Entering edit mode
2.6 years ago
biology_inform
▴
50
Hello, I have a question about STAR alignment with multiple files. I am using it from server and so my memory is limited (I have some restrictions unfortunately). So I have 12 files can I align them by grouping them as 6 to 6. In the first run; 6 of them and in the last run the other 6 of them. Does it create a problem for further processes such as quantification and diff gene exp analysis?
#!/bin/bash
#SBATCH -p hamsi
#SBATCH -A proj2
#SBATCH -c 28
#SBATCH -N 1
#SBATCH -t 0-4:00
#SBATCH -J star_alignment
#SBATCH -o star_alignment_%j.out
#SBATCH -e star_alignment_%j.err
cd ~/GSE121634_HCC4006
for file in $(cat ./acc_number.txt);
do
~/STAR-2.7.10a/bin/Linux_x86_64_static/./STAR --runThreadN 28 \
--genomeDir ~/index/ \
--readFilesIn ./${file}_1.fastq.gz ./${file}_2.fastq.gz \
--readFilesCommand zcat \
--outFileNamePrefix ~/GSE121634_HCC4006/${file} \
--outSAMtype BAM SortedByCoordinate
done
It gives me a memory error then I tried without for loop.
#!/bin/bash
#SBATCH -p hamsi
#SBATCH -A proj2
#SBATCH -c 28
#SBATCH -N 1
#SBATCH -t 0-4:00
#SBATCH -J star_alignment
#SBATCH -o star_alignment_%j.out
#SBATCH -e star_alignment_%j.err
cd ~/GSE121634_HCC4006/Alignment
~/tools/STAR-2.7.10a/bin/Linux_x86_64_static/./STAR --runThreadN 28 \
--genomeDir ~/index/ \
--readFilesIn SRR8088215_1.fastq.gz,SRR8088216_1.fastq.gz,SRR8088217_1.fastq.gz,SRR8088218_1.fastq.gz,SRR8088219_1.fastq.gz,SRR8088220_1.fastq.gz,SRR8088221_1.fastq.gz,SRR8088222_1.fastq.gz,SRR8088223_1.fastq.gz,SRR8088224_1.fastq.gz,SRR8088225_1.fastq.gz,SRR8088226_1.fastq.gz,SRR8088227_1.fastq.gz,SRR8088228_1.fastq.gz,SRR8088229_1.fastq.gz,SRR8088230_1.fastq.gz,SRR8088231_1.fastq.gz,SRR8088232_1.fastq.gz SRR8088215_2.fastq.gz,SRR8088216_2.fastq.gz,SRR8088217_2.fastq.gz,SRR8088218_2.fastq.gz,SRR8088219_2.fastq.gz,SRR8088220_2.fastq.gz,SRR8088221_2.fastq.gz,SRR8088222_2.fastq.gz,SRR8088223_2.fastq.gz,SRR8088224_2.fastq.gz,SRR8088225_2.fastq.gz,SRR8088226_2.fastq.gz,SRR8088227_2.fastq.gz,SRR8088228_2.fastq.gz,SRR8088229_2.fastq.gz,SRR8088230_2.fastq.gz,SRR8088231_2.fastq.gz,SRR8088232_2.fastq.gz
--readFilesCommand zcat \
--outSAMtype BAM SortedByCoordinate
So will it create a problem by running them separately?

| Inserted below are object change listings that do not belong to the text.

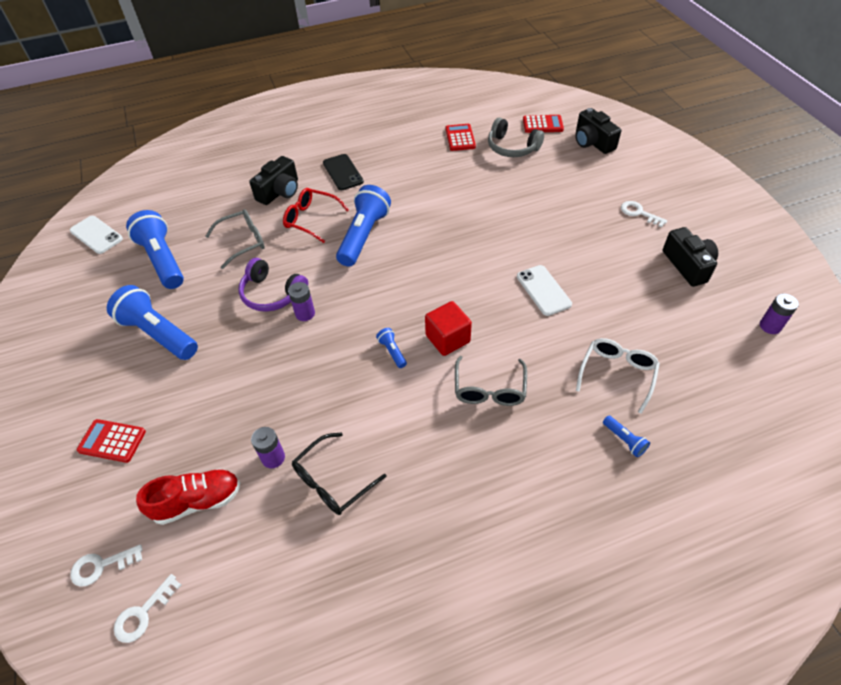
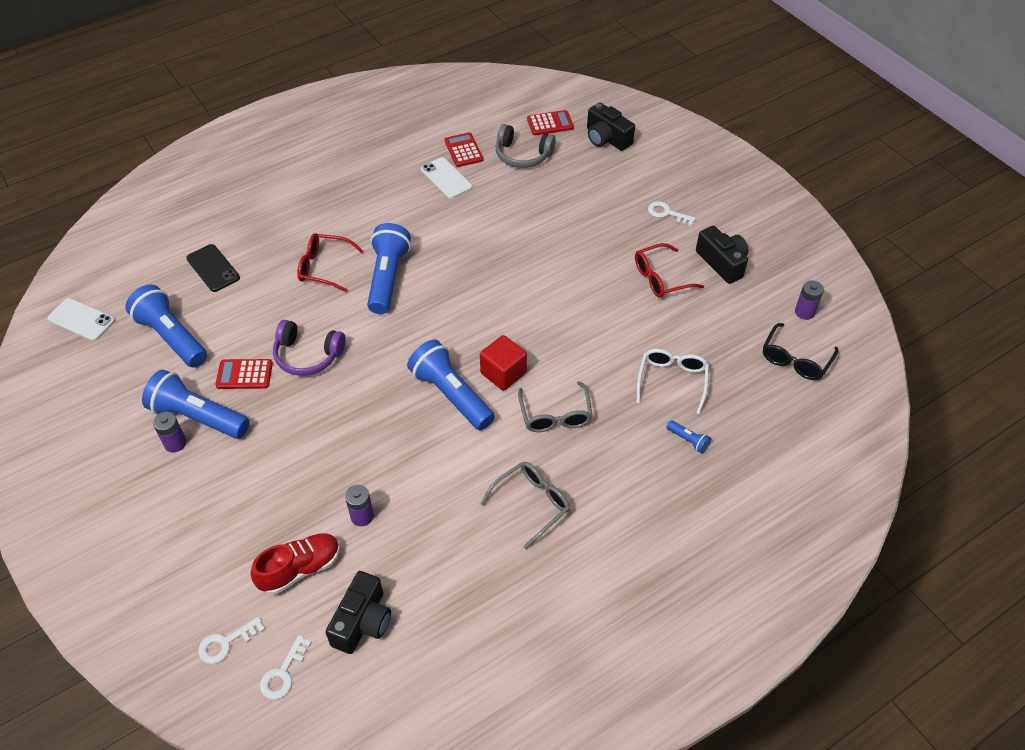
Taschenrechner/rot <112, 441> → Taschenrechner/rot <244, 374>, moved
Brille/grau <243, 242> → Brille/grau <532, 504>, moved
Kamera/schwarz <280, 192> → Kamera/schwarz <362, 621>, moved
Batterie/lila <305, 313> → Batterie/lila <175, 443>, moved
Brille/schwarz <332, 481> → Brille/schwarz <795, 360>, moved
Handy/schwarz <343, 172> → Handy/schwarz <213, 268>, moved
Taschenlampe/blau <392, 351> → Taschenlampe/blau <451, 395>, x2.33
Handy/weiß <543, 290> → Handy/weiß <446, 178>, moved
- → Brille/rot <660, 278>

Thanks in advance
Why do you need to run all the samples together? Do alignment for paired reads for each sample one by one.
If required you can concat the bam files after alignment.
You may try with unsorted bam and then sort it with samtools.